The Big Mac Blog

Unlike Hollywood, ESPN documentary gives fair portrayal of Dallas Carter

Gary Edwards served four years in prison for his role in a string of armed robberies after Dallas Carter won the 1988 5A state championship.
Gary Edwards served four years in prison for his role in a string of armed robberies after Dallas Carter won the 1988 5A state championship. File

The release of the new ESPN 30 for 30 documentary on the 1988 Dallas Carter football team will kick the memories of so many who recall that team, that time, and, for me, one specific interview.

Having moved to Texas in 1996, I was only familiar with the Carter Cowboys through legend and having read “Friday Night Lights.”

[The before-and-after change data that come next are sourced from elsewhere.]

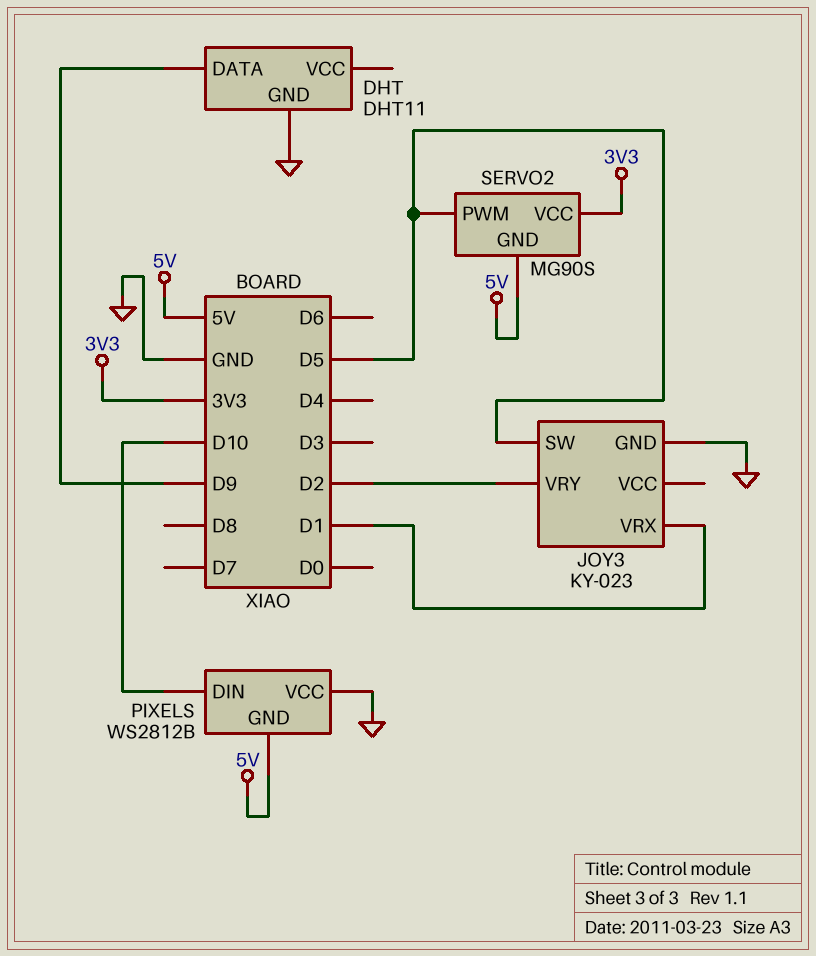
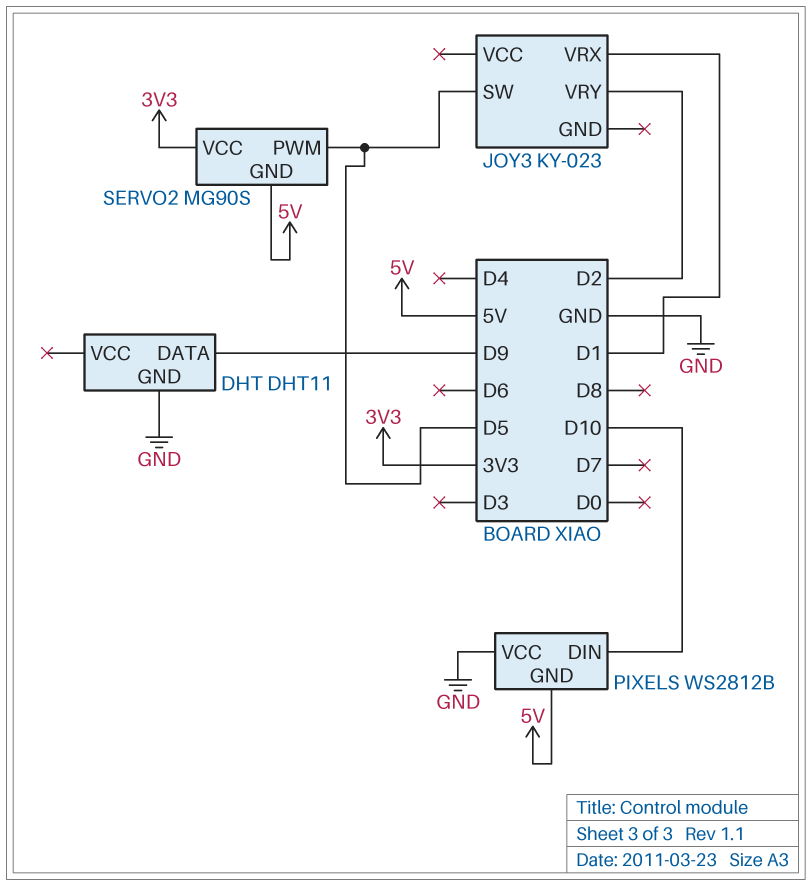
JOY3 pin GND: GND -> none

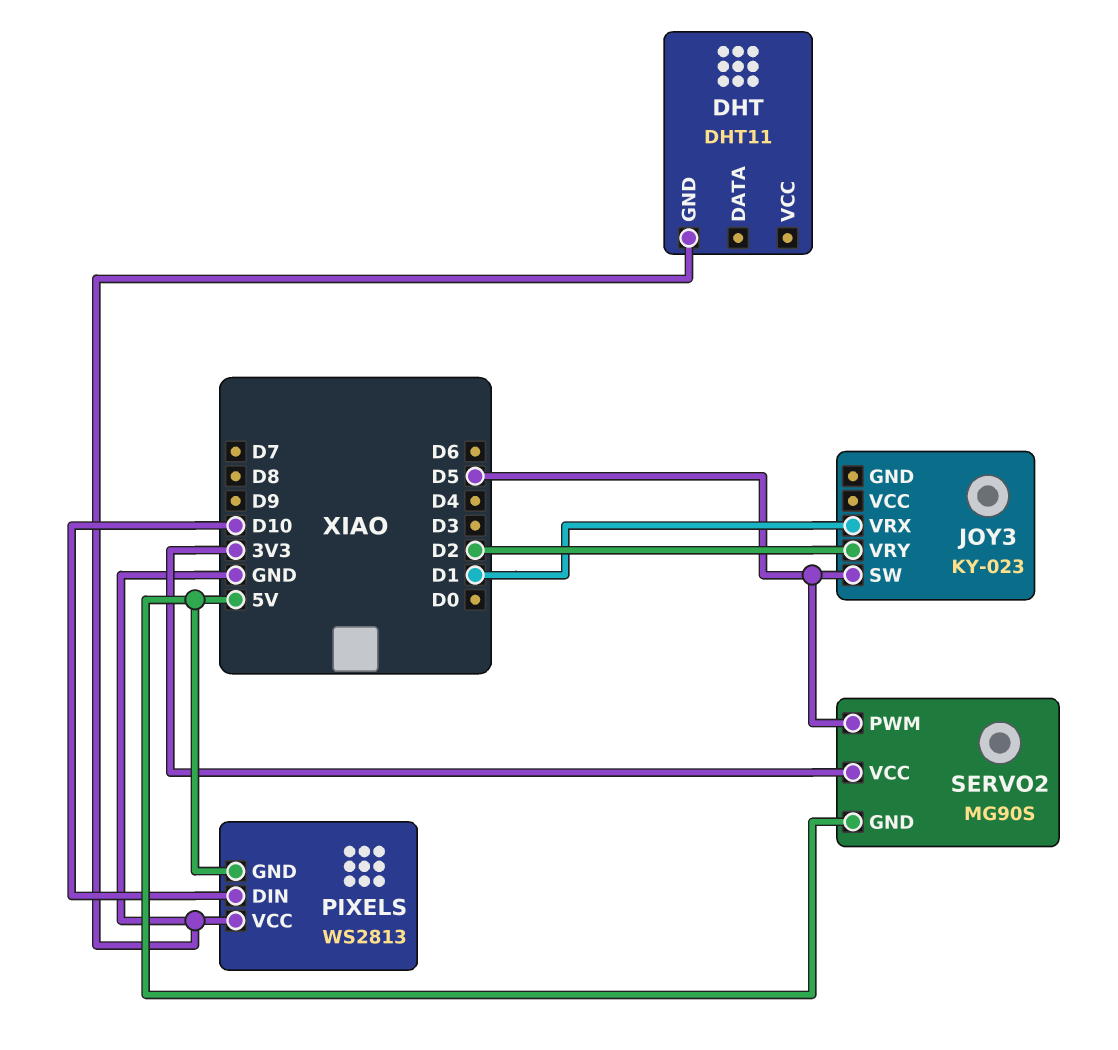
DHT pin DATA: D9 -> none
PIXELS: WS2812B -> WS2813

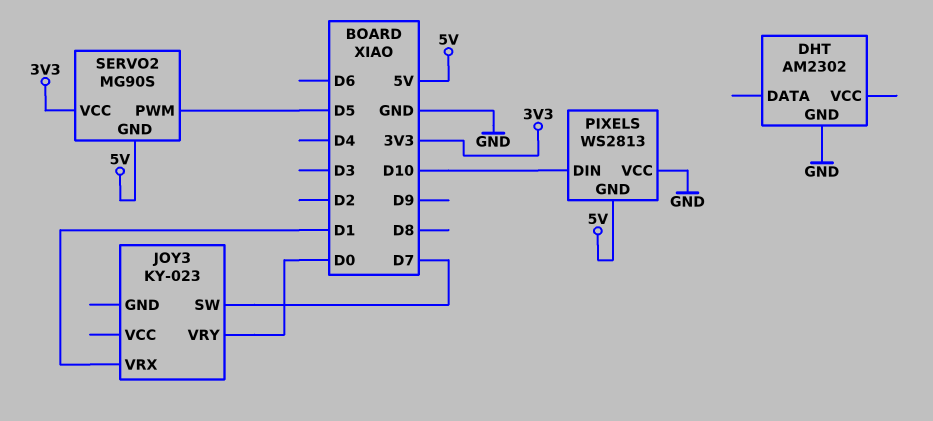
DHT: DHT11 -> AM2302
JOY3 pin SW: D5 -> D7
JOY3 pin VRY: D2 -> D0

In October 2000, I was doing a phone interview with New York Giants linebacker Jessie Armstead to preview the Giants’ upcoming game against the Dallas Cowboys. I knew Armstead was a member of that 1988 Carter team and I casually asked him a question about what happened.

What I received was a passionate response that I was not prepared to hear. To Armstead, he could have been teammates Derric Evans or Gary Edwards — two lifelong friends who were arrested for their role in a series of armed robberies shortly after Carter won the state title.

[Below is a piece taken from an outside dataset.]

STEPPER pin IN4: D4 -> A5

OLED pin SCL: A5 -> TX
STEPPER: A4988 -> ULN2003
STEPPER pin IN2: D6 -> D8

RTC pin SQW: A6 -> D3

“I went a year earlier shoplifting and I got caught,” Armstead told me that day. “I had done it once and got away with it. I was at a mall just doing it. They took me to juvenile, and when I saw the hurt in my mom’s face, I said I would never do anything to hurt her again.”

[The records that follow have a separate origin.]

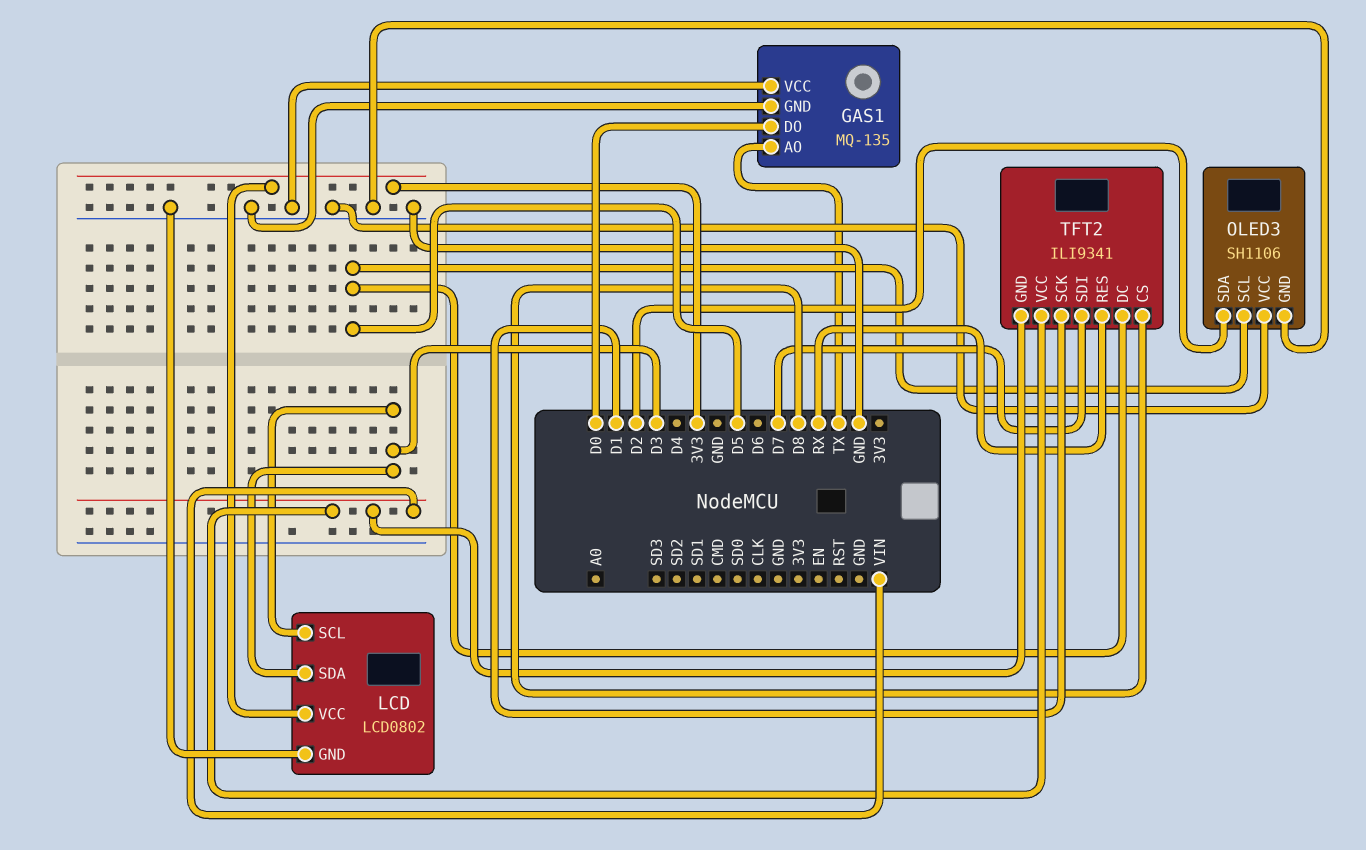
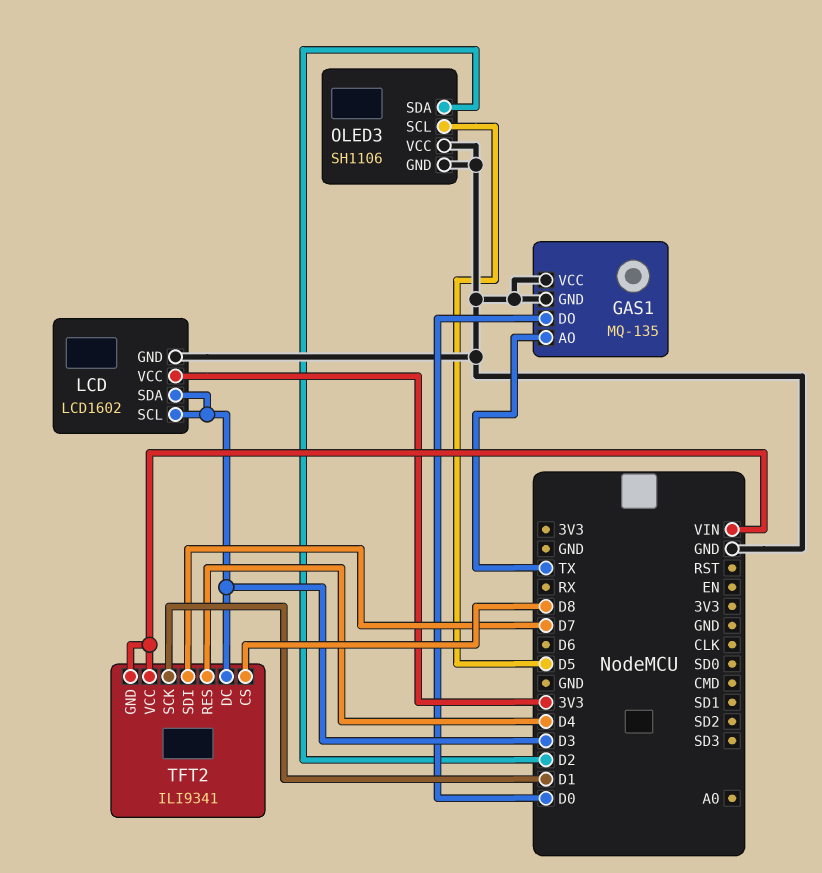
LCD: LCD0802 -> LCD1602
TFT2 pin DC: D5 -> D3
TFT2 pin RES: RX -> D4

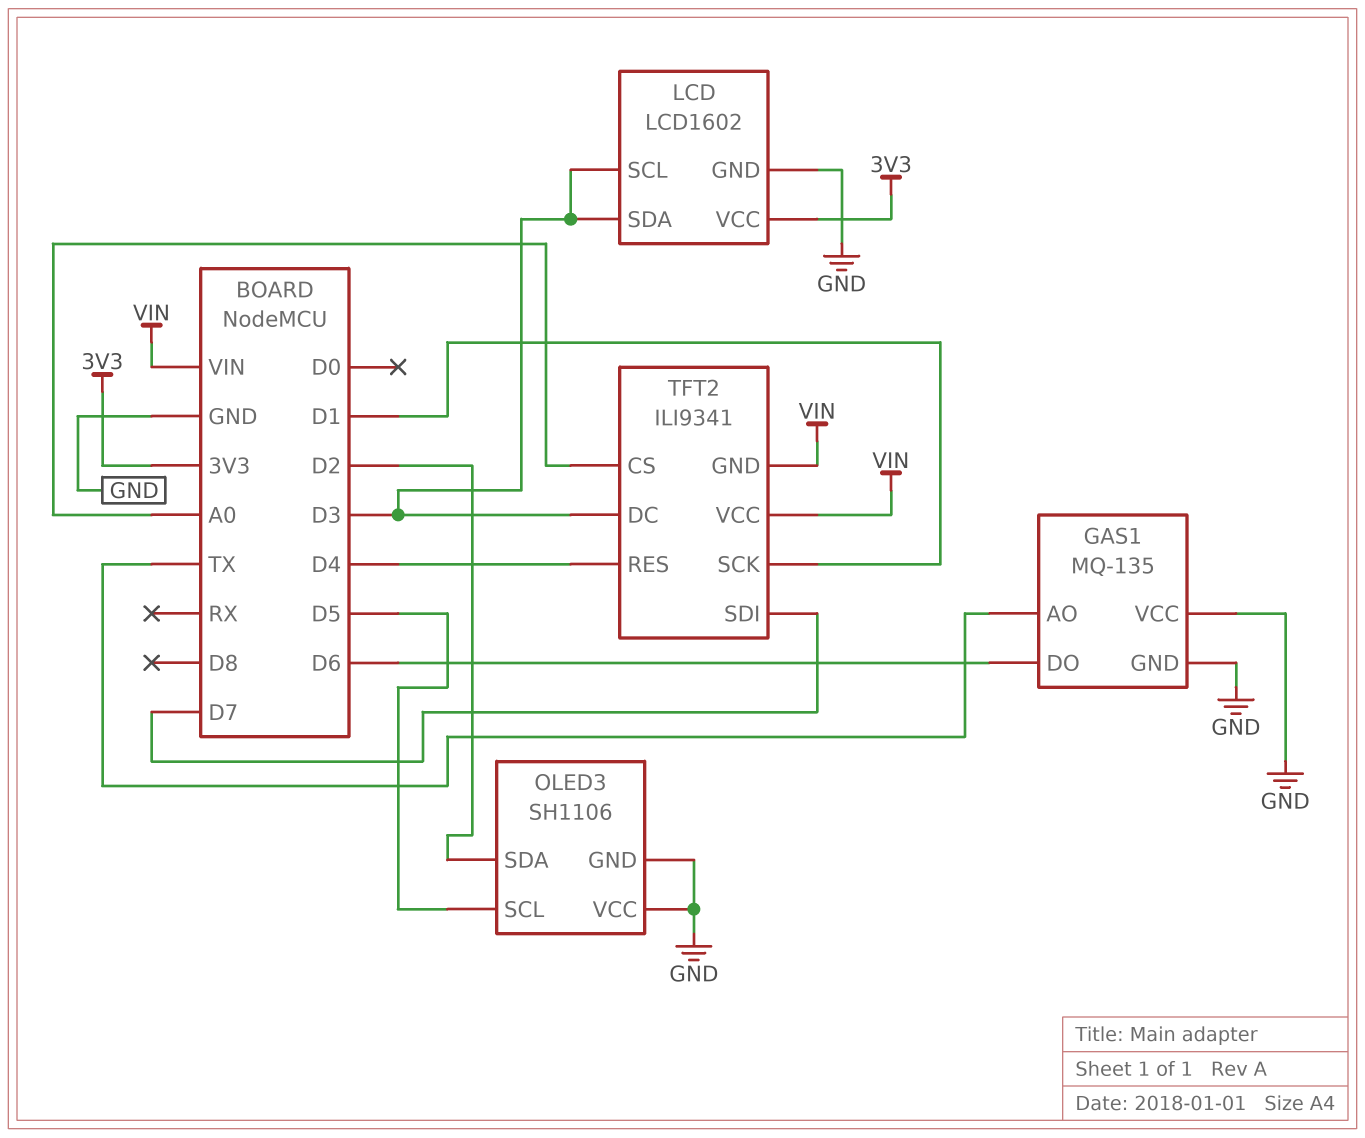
GAS1 pin DO: D0 -> D6
TFT2 pin CS: D8 -> A0

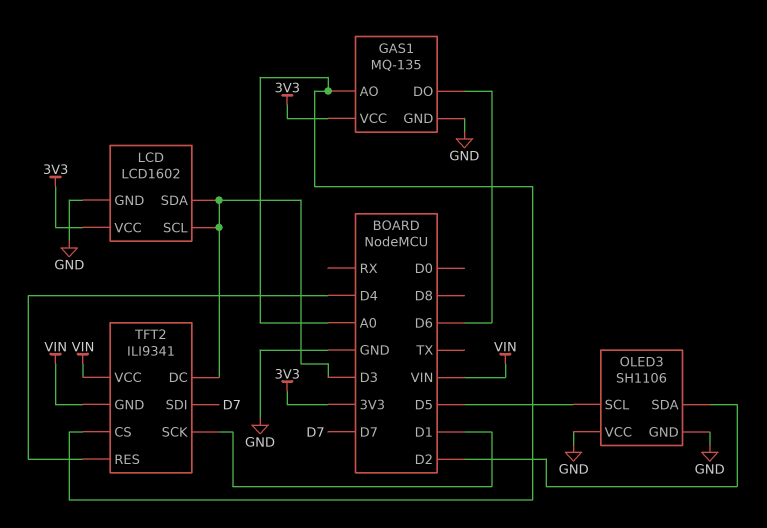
GAS1 pin AO: TX -> A0
GAS1 pin VCC: GND -> 3V3

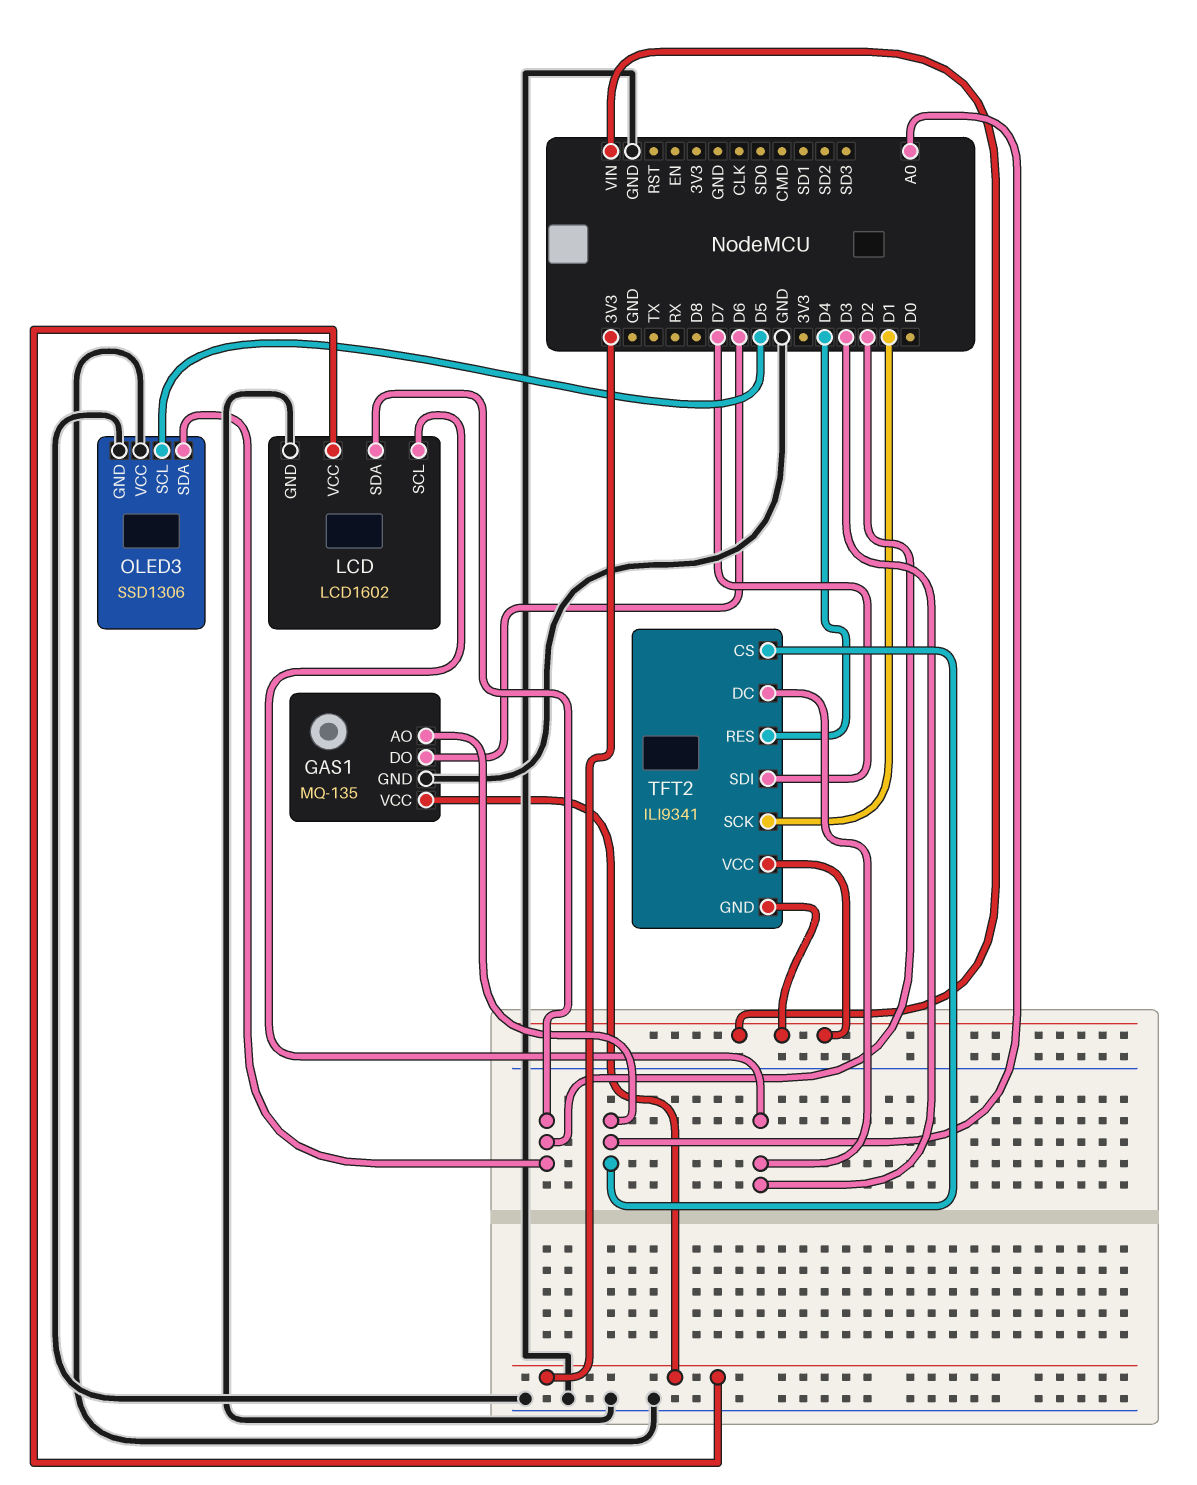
LCD pin SDA: D3 -> D2
OLED3: SH1106 -> SSD1306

When the handful of members of the Carter Cowboys went on their crime spree, Armstead elected to stay home.

“They were headed to college like I was,” said Armstead, who went to Miami. “We ate at the same house; we slept over together since elementary school. I know the type of people they were, and they were just like me.

“When you have time on your hands, it can be your worst enemy. An idle mind is the devil’s workshop. They were 17, and it was wrong. They admit that. But you don't take away a young man’s life. Nobody had prior records and, in my mind when it happened, I thought [their punishment] was going to be just like mine. ... It made me bitter at the time. I was 17 then. Now that I am older, I can see better.”

The difference was Armstead’s crime was shoplifting whereas Edwards, Evans and their teammates were armed. They pointed loaded weapons at people.

Edwards served four years in prison. Evans did seven.

On Thursday, ESPN will air its latest “30 for 30” documentary, “What Carter Lost.” It’s an honest, accurate portrayal of events, and should serve as the finale to a story that has endured and been exaggerated by Hollywood.

“My hope is that this project helps everybody make peace with it,” the film’s director, Adam Hootnick told me. “I think when the movie ‘Friday Night Lights’ came out a lot of people around Carter felt burned.”

How ironic.

In 2004, the film version of the best-selling book painted Dallas Carter as a collection of dirty thugs who cheated. The movie played up the racial element of the nearly all-white Odessa Permian Panthers versus the nearly all-black Dallas Carter Cowboys in the state title game (in reality, the teams met in the semifinals).

The film could not have portrayed Carter in a more unflattering light.

At that same time, the people of Odessa felt relieved when the movie portrayed their team, town and school in a much more positive way than the book did. Many of the people who cooperated with author Buzz Bissinger for that book, which was released in 1990, felt betrayed.

The movie healed Permian’s cuts.

The ESPN documentary Dallas Carter should do the same for the people who felt sliced by the movie “Friday Night Lights.”

“Every film needs a villain and I get that, but there were some very intentional things done in that movie that, quite frankly, I am shocked it flew in 2004,” Hootnick said. “There were some really hard feelings about that from the Dallas Carter people. There was this sense that the all of the pieces had never been put together and how they all tied together. I think a lot of people said a lot of things to me (for the movie) was their way to say their piece in their own words.”

The film was shown to an invitation-only crowd last week in Dallas, and the response Hootnick received was warm and grateful.

“There were some people who were understandably reluctant because the story had been told a bunch of times,” Hootnick said. “I wanted to capture all of the important perspectives on this. As you know, this was not an open-and-shut thing. The reality of life is that it’s in the gray area. I wanted to be clear why so many parts of this were not open and shut. The brunt of the negatives assumptions about this story went against Carter in a way I think was unfair.”

It’s a hard, sad, subject, and it took Hootnick three years to land all of the interviews he wanted. To his credit, he got them all.

The finished product is the most complete portrayal of this story yet, even if it’s a reminder of a sad time for so many whose lives were affected by a handful of dumb decisions made by teenagers.